Même si on parvenait à établir une estimation dans l'absolu, il convient de se rappeler qu'elle ne vaut que pour l'instant. Wikipédia ne se construit pas hors du temps. Au fur et à mesure que le projet encyclopédique avance et grandit, le nombre d'articles potentiels s'accroît. Chaque année apporte son lot de découvertes et de médiatisation. Chaque année apporté également son lot d'innovations : les structures scientifiques et médiatiques deviennent plus efficaces et peuvent ainsi apporter quantitativement plus de découvertes que l'année précédente.

On peut donc supposer que l'évolution du nombre d'articles admissibles suit la formule suivante :
a + (b * (c^(t-2012)))
a représente le total de créations envisageables en 2012, b symbolise le nombre de nouveaux sujets qui débarquent en 2013, c indique le rythme d'amélioration qualitative et quantitative des sources de références (publications scientifiques, médias…). Simplement pour le principe de la démonstration, on peut retenir l'estimation d'Emirjp pour a (soit 120 000 000), établir b aux environs de 100 000 (ce qui est loin d'être énorme : il se publie chaque année plusieurs millions d'articles scientifiques), et définir un rythme de 5% pour c.



Ceci fait, on obtient la courbe typique d'une suite géométrique. L'évolution est d'abord plutôt lente. On n'atteint 125 000 000 d'articles qu'en 2030. Puis, elle ne cesse de s'accélérer. On dépasse 200 000 000 en 2086, on double l'estimation originelle de 2012 moins d'une décennie plus tard.
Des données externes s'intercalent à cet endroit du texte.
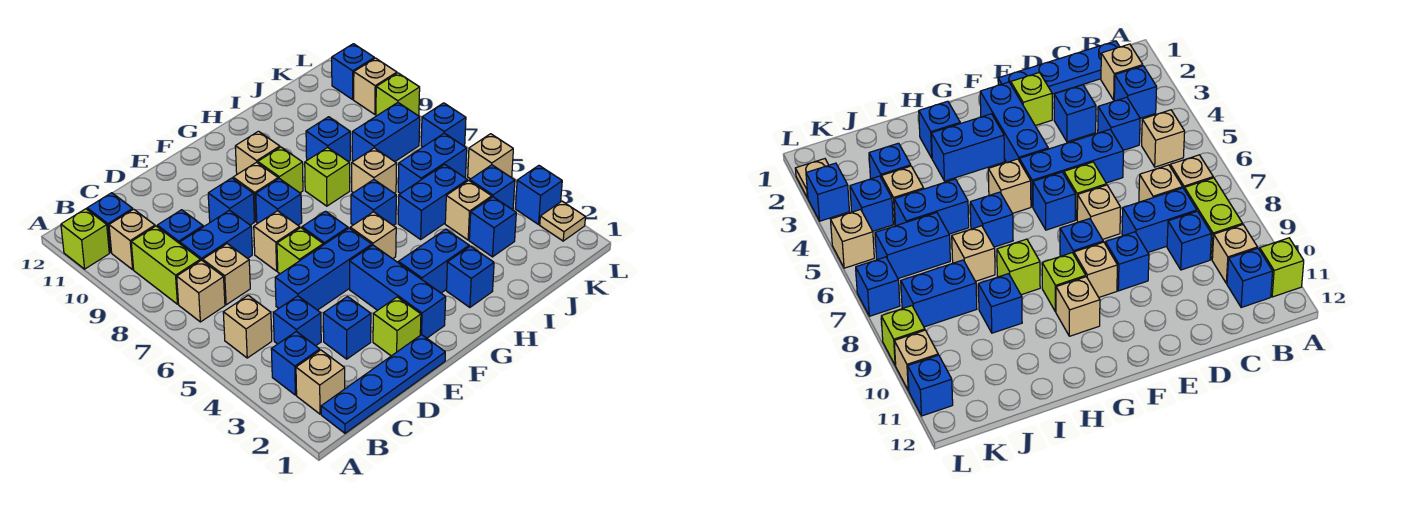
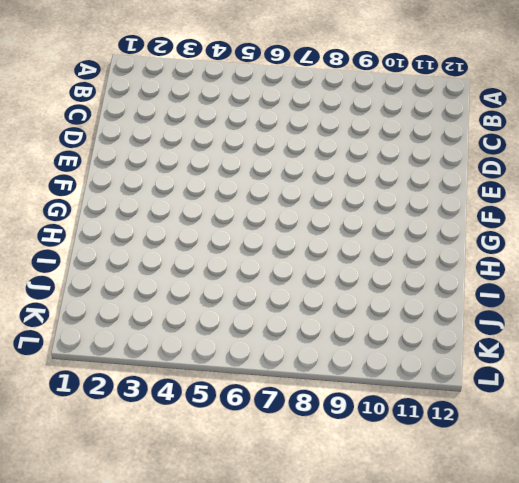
none -> lime brick A11 level 1
none -> blue plate B1:E1 level 1
none -> tan brick B2 level 1
none -> blue brick B3 level 1

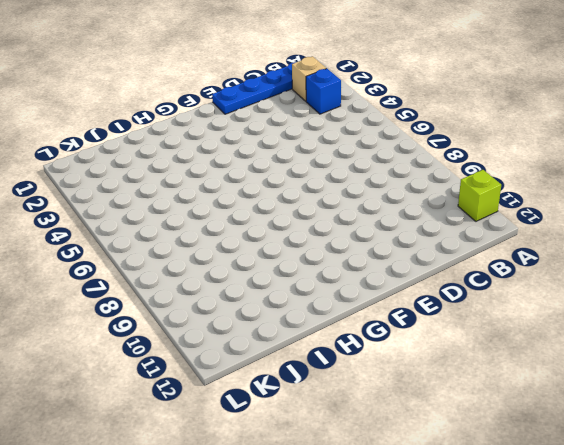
none -> tan brick B5 level 1
none -> tan brick B7 level 1
none -> lime brick B8:B9 level 1
none -> tan brick B10 level 1

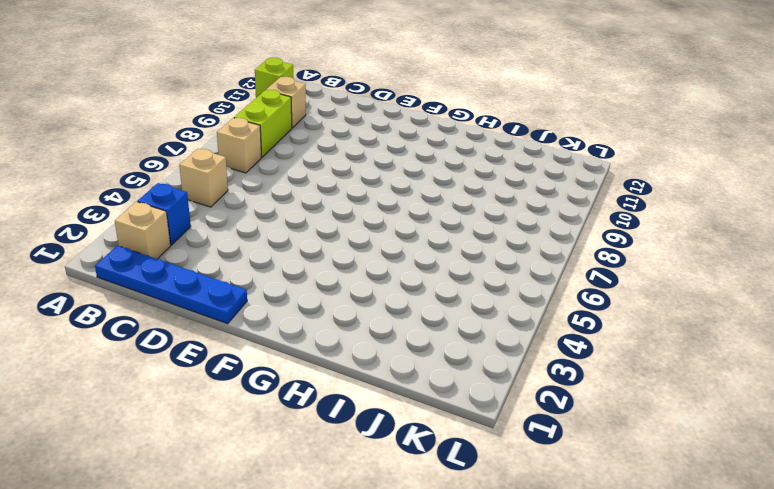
none -> blue brick B11 level 1
none -> blue brick C4 level 1
none -> tan brick C7 level 1
none -> blue brick C8:D8 level 1

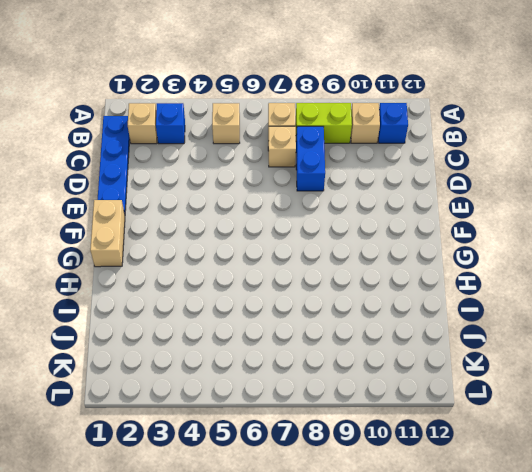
tan brick F1:G1 level 1 -> none
none -> lime brick A11 level 1
none -> blue brick C4 level 1
none -> blue brick C9 level 1
none -> blue brick D3 level 1

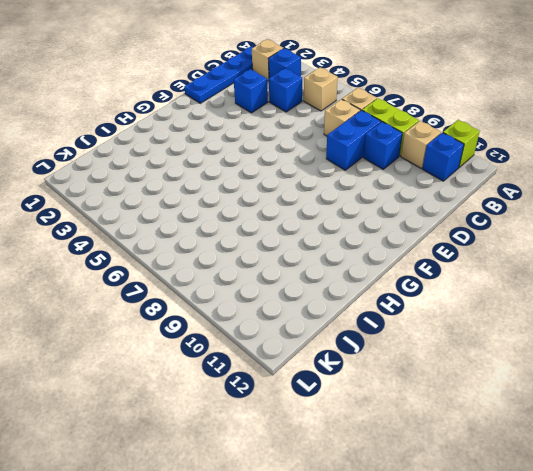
none -> blue brick D5:F5 level 1
none -> lime brick E2 level 1
none -> lime brick E6 level 1
none -> tan brick E7 level 1

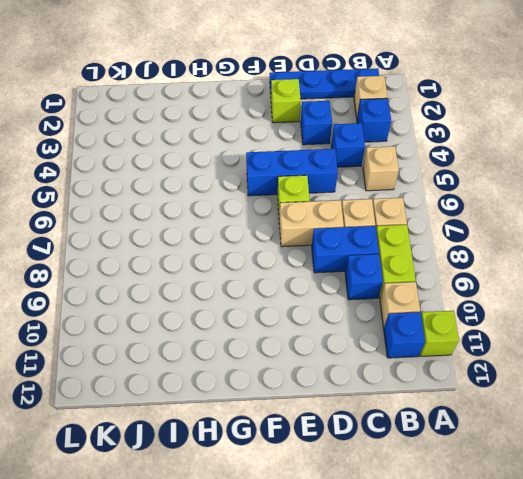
tan brick D7:E7 level 1 -> tan brick E7 level 1
none -> blue brick E9 level 1
none -> blue brick F2:F4 level 1
none -> blue brick F6 level 1
none -> blue brick F8 level 1

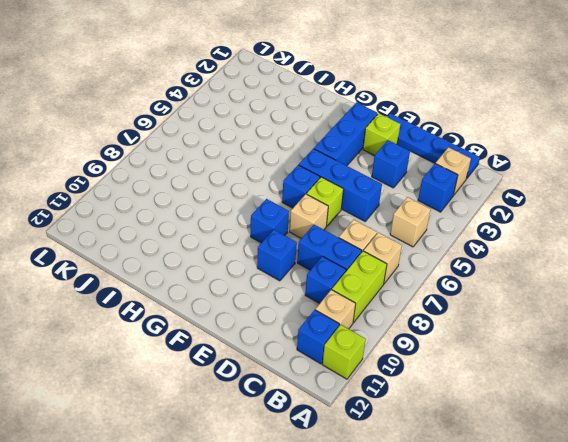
none -> blue brick C4 level 1
none -> tan brick F9 level 1
none -> blue brick G3:H3 level 1
none -> tan brick G5 level 1

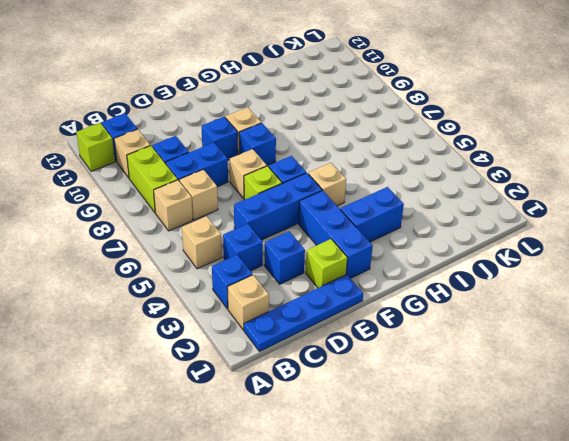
none -> lime brick G9 level 1
none -> tan brick G10 level 1
none -> blue brick H2 level 1
none -> blue brick H6 level 1

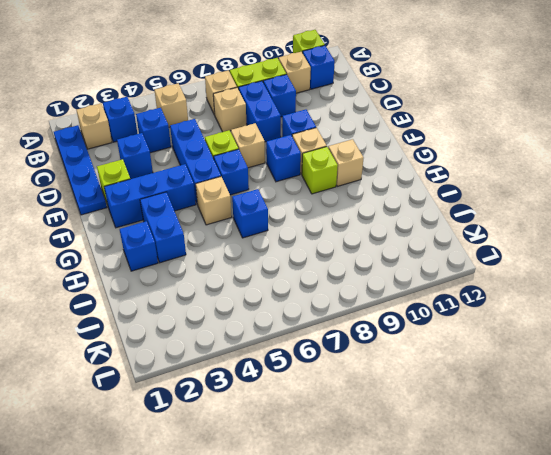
none -> lime brick H8 level 1
none -> blue brick I5:J5 level 1
none -> tan brick I7 level 1
none -> blue brick I9 level 1

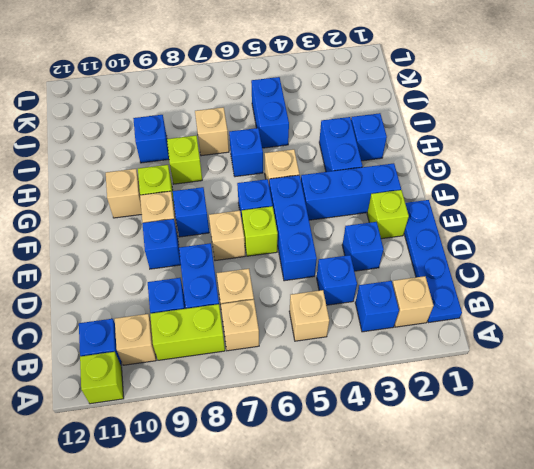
none -> blue brick J3 level 1
none -> tan brick J4 level 1
none -> blue brick J6:K6 level 1
none -> blue brick J8:K8 level 1

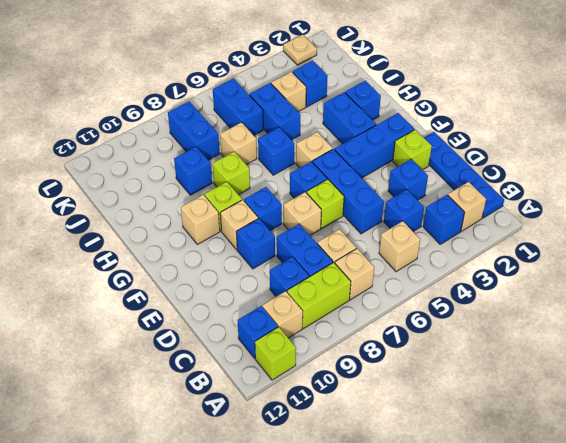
none -> blue brick K4 level 1
none -> blue brick L3 level 1
none -> tan brick L5 level 1
none -> blue brick L7 level 1

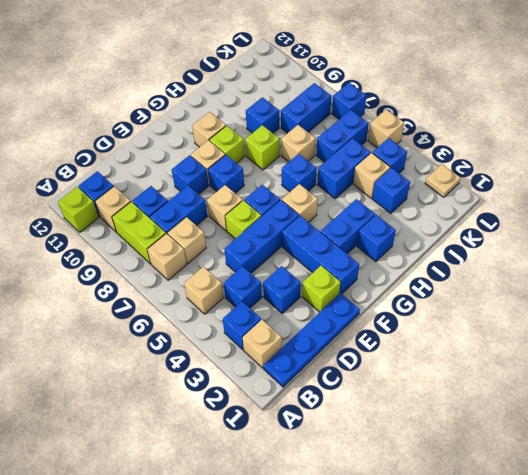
none -> blue brick L3 level 1
none -> lime brick L9 level 1
none -> tan brick L10 level 1
none -> blue brick L11 level 1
Au vu de l'évolution de la science au XXe siècle, cette modélisation un tantinet exponentielle me paraît plutôt vraisemblable. Reste la question des chiffres. Le meilleur moyen pour en rendre compte serait peut-être d'analyser le problème non par rapport aux sujets encyclopédiques, mais par rapport aux sources disponibles. On peut supposer qu'il existe une corrélation entre la masse des publications fiables et le nombre d'objets encyclopédiques. Celle-ci sera l'objet de mon prochain billet…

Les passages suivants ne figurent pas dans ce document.